In my first call as pastor, I remember when early June came around I was struck by an unwelcome realization: after 20+ years of living by the school calendar and having summers “off,” I was required to work all summer long! Well, it turned out that summer in the parish did feel a bit different — Wednesday nights were reserved for joining several members in the golf league, for instance — but even with Summer Hours, Sunday came every seven days whether I was ready or not. As many of us transition to summer schedules, I’m glad that Marcia Shetler’s piece below considers stewardship of time and the church’s life. Time, after all, is an important gift for the church to ponder — whether on the golf course, at the pool, or in the pew.
Adam Copeland, Center for Stewardship Leaders
It’s about Time
You might know the story about the man who was baptized — as an adult, by immersion — and at the last minute held his wallet out of the water. It’s been an illustration for many a stewardship sermon. The man was ready to let God have control over all of his life except his money. We may chuckle at that story, but in North American culture, it’s a common attitude.

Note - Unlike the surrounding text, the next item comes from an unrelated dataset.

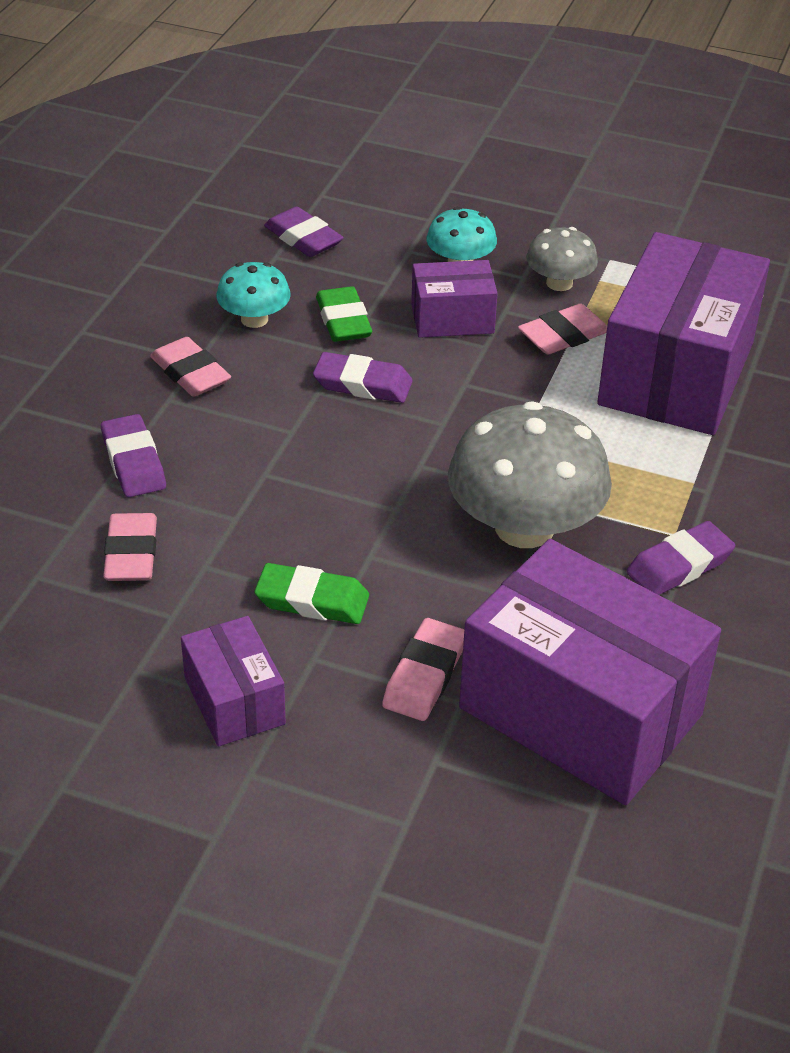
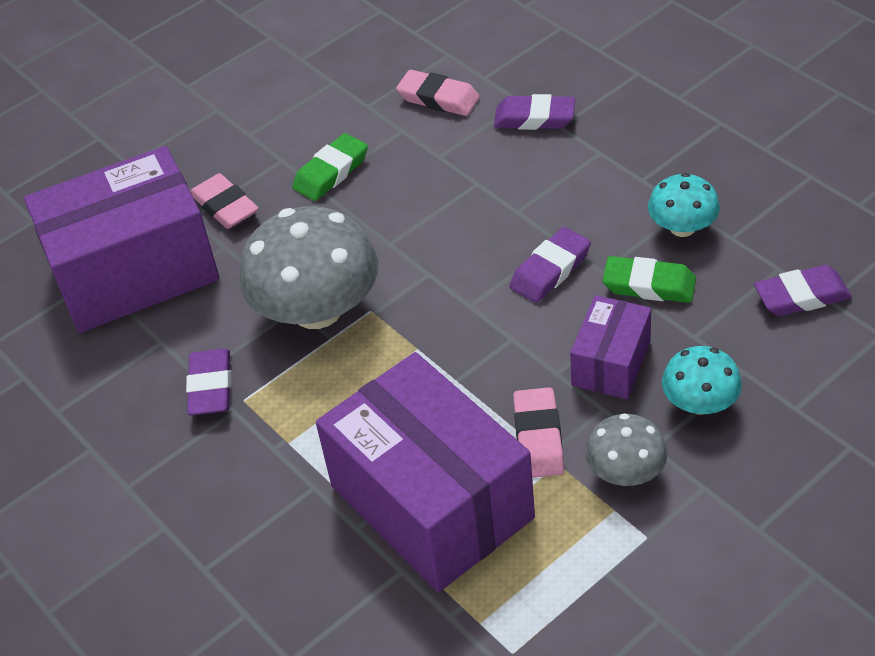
camera: 125 degrees right, 5 degrees up
(190, 373) = (626, 171): pink eraser -> none
(234, 701) = (275, 115): purple box -> none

If I was the one in the baptismal pool, I wouldn’t have qualms about my wallet or purse getting wet. I would have more trouble dunking my datebook. My schedule? My time? That’s the dimension over which I have struggles releasing control.
A definition of stewardship that has been popular over the years is “time, talent, and treasure.” It’s an attempt to simply describe the complexity and comprehensiveness of stewardship, which Clarence Stoughton has defined as “everything we do after we say, ‘We believe’” (which is what we affirm right before sinking into those baptismal waters). In today’s congregations, conversations about stewardship might address the three Ts in the reverse of how they are ordered above. They may conduct an annual congregational financial stewardship emphasis. They may have a system for gathering information about church members’ gifts and skills. But talking about stewardship as giving time? Broaching that subject with the hyper-scheduled persons in the pews may be becoming increasingly difficult.
The fact is, though, that the amount of time that persons are investing in the church is shrinking, perhaps faster than the dollars they are giving. The Hartford Institute for Religion Research at Hartford Seminary completed their fifth national survey of congregations in 2015. It includes responses from over 32,000 randomly-sampled US congregations from a variety of denominations and faith traditions. It found that for the first time, median attendance for all American churches is less than 100. The Pew Research Center’s found that between 2007 and 2014, those who said they attended church weekly or more often dropped from nearly 40 percent to about 35.5 percent, and those who said they attended only a few times a year or less rose from about 45 percent to about 50 percent.
Scarcity or abundance?
How can congregations address this issue? Michelle Van Loon, blogger for Christianity Today, says that an attitude of fear can lead to “attendance bullying.” The All Saints Episcopal Church in Pasadena, California, is creating a culture of abundance, not scarcity, in this era of shifting paradigms. Zachary First is Executive Director of the Drucker Institute at Claremont University and a member of All Saints. He wrote an article for the Harvard Business Review (yes — the Harvard Business Review!) about the approach the congregation is taking: measuring engagement.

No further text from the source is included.